Amid the fight between AMD and Nvidia (and soon Intel), a new China-based player is emerging: Biren Technology, founded in 2019 and based in Shanghai. At Hot Chips 34, Biren Co-Founder and President Lingjie Xu and Biren CTO Mike Hong took the (virtual) stage to detail the company’s inaugural product: the Biren BR100 General Purpose GPU (GPGPU ).
“It is an honor for me to introduce our first-generation computing product: BR100,” said Xu. “The BR100 is dedicated to addressing the challenges of training and inferring AI in the data center, with increased goals of increasing productivity and reducing overall cost of ownership.”
At 1074mm2, the 77 billion-transistor, dual-chip Biren BR100 (shown in the header) will be fabricated using TSMC’s 7nm process and capable of 256 teraflops FP32. The die-to-die interconnect provides 896 GB/s bandwidth. The BR100 comes with up to 64 GB of HBM2E memory (across four stacks) and can handle up to 2.3 TB/s of external I/O bandwidth among its eightfold BLink connections. This all adds up to a maximum TDP of 550W and a targeted clock rate of 1GHz.
Given the BR100’s targeted use cases, the point of comparison was unsurprising: Nvidia’s A100 GPU, which has become the de facto benchmark in the broader accelerator field. The BR100’s peak teraflops, of course, compare extraordinarily favorably to the A100 – 19.5 for the A100, 256 for the BR100 (“one of the fastest GPUs in the world,” Xu said). Looking beyond the flops, Xu said he saw promising results on workloads and benchmarks.
“Compared to the Nvidia A100, at the current stage, we see an average speedup of 2.6 (×) across a wide range of benchmarks in different areas, including computer vision, natural language processing and conversational AI “, did he declare. “Performance will continue to increase in the coming months as we continue to optimize hardware and software.”
“We had two design goals for the BR100,” Hong said. “The first: it must reach a petaflops of horsepower. The second: it should be a GPGPU, not a pure AI accelerator. »
With that, back to the flops for a moment: the BR100 supports FP32, BF16, FP16, INT32, INT16 and others – but there are two additional points to note: first, the BR100 does not support FP64 ( “We decided to dedicate the chip area to our target markets and use cases,” Xu commented); second, the BR100 supports a new 24-bit data type called TP32+. And, with 1024 teraflops of performance at BF16 it looks like the BR100 fits Biren’s bill “of a petaflops of power”.

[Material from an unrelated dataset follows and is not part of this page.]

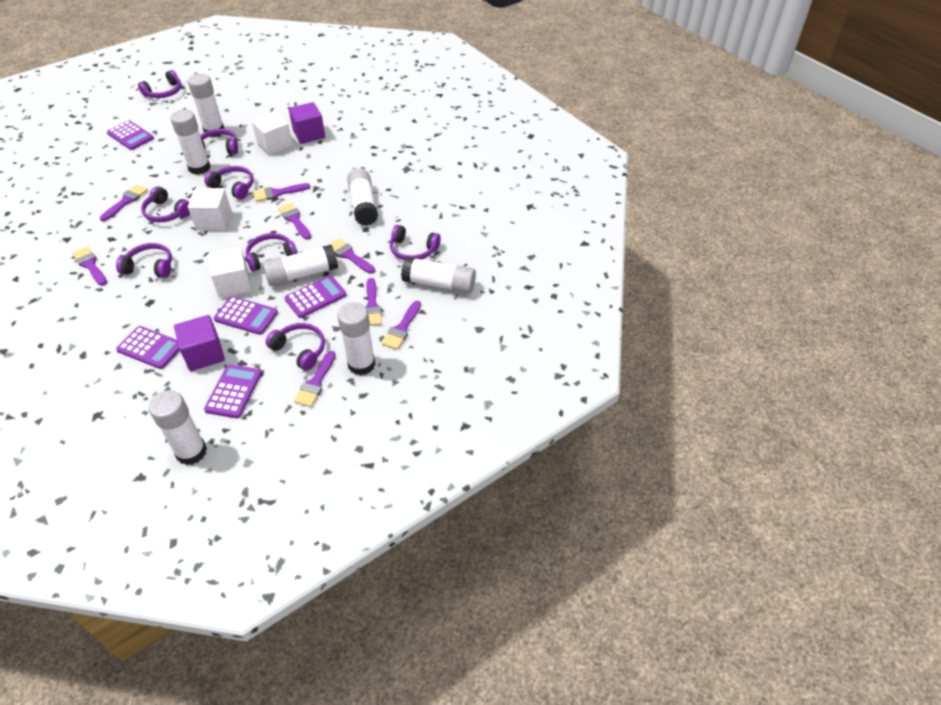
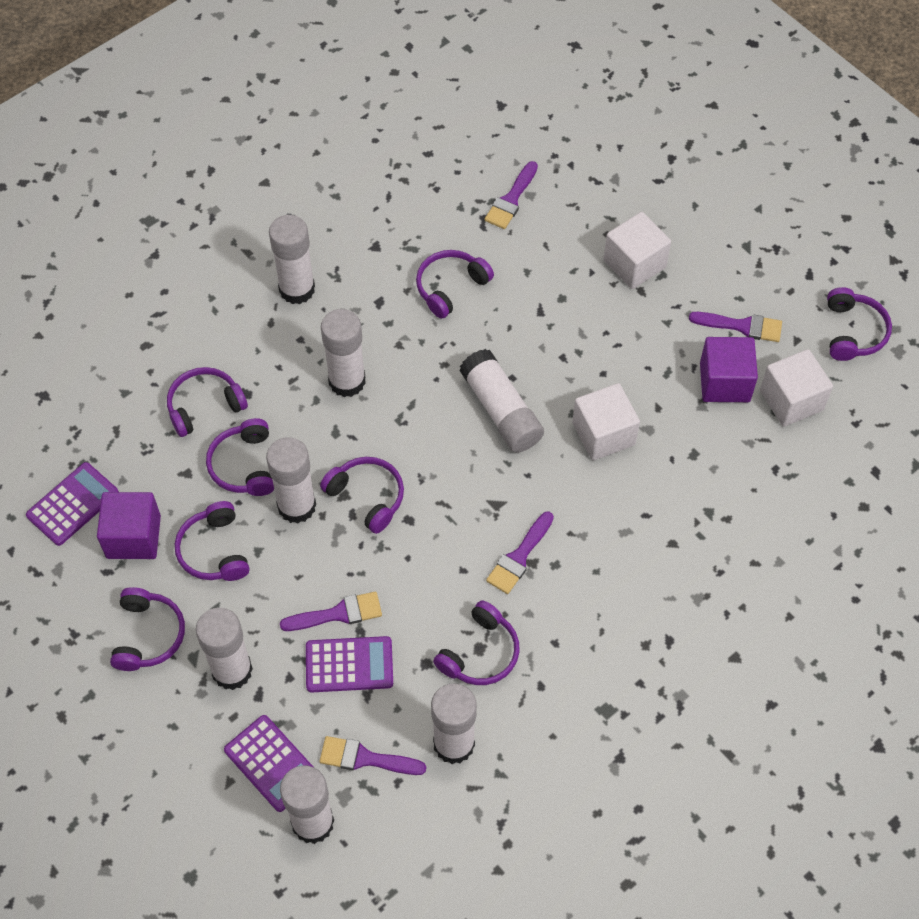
purple brush: 8 -> 5
purple calculator: 5 -> 3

The BR100 will also be available in another version: the BR104, a single-chip variant designed for use in PCIe cards. Xu said Biren is also working with manufacturers to build reference cluster designs. The chip itself has already been tested on real silicon. Moreover, “We have already submitted the last round of MLPerf inferences, and you should be able to see our results in two or three weeks,” Xu said. (Biren member of MLCommons.)
Biren Technology has jointly launched the Hearten 8-Way OAM Server in partnership with Inspur. The companies plan to start sampling the hardware in the fourth quarter of this year.

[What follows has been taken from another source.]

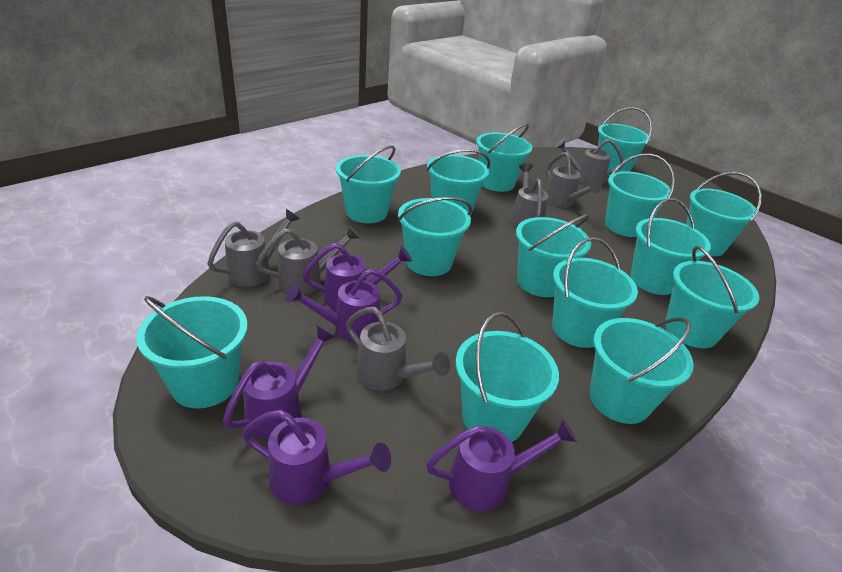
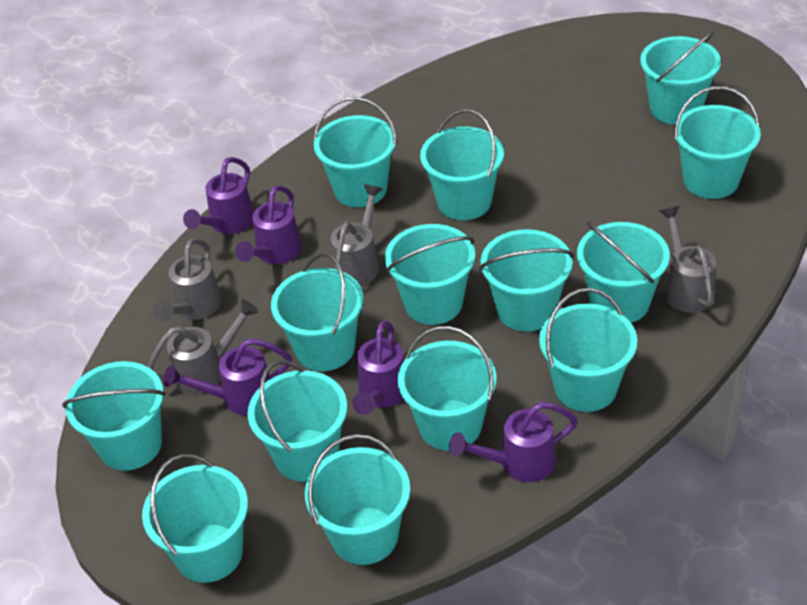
grey watering can: 6 -> 4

The devices will ship with Biren’s software platform and programming model, called BIRENSUPA. “Developers familiar with CUDA (from Nvidia) can easily write code for SUPA,” Hong said. Supported AI frameworks include PyTorch, TensorFlow, and PaddlePaddle. The company also provides the OpenCL compiler. The dual-die BR100 appears as a GPU for the software layer.
Since its Series B funding round, Biren has raised over CNY 5 billion (~US$730 million).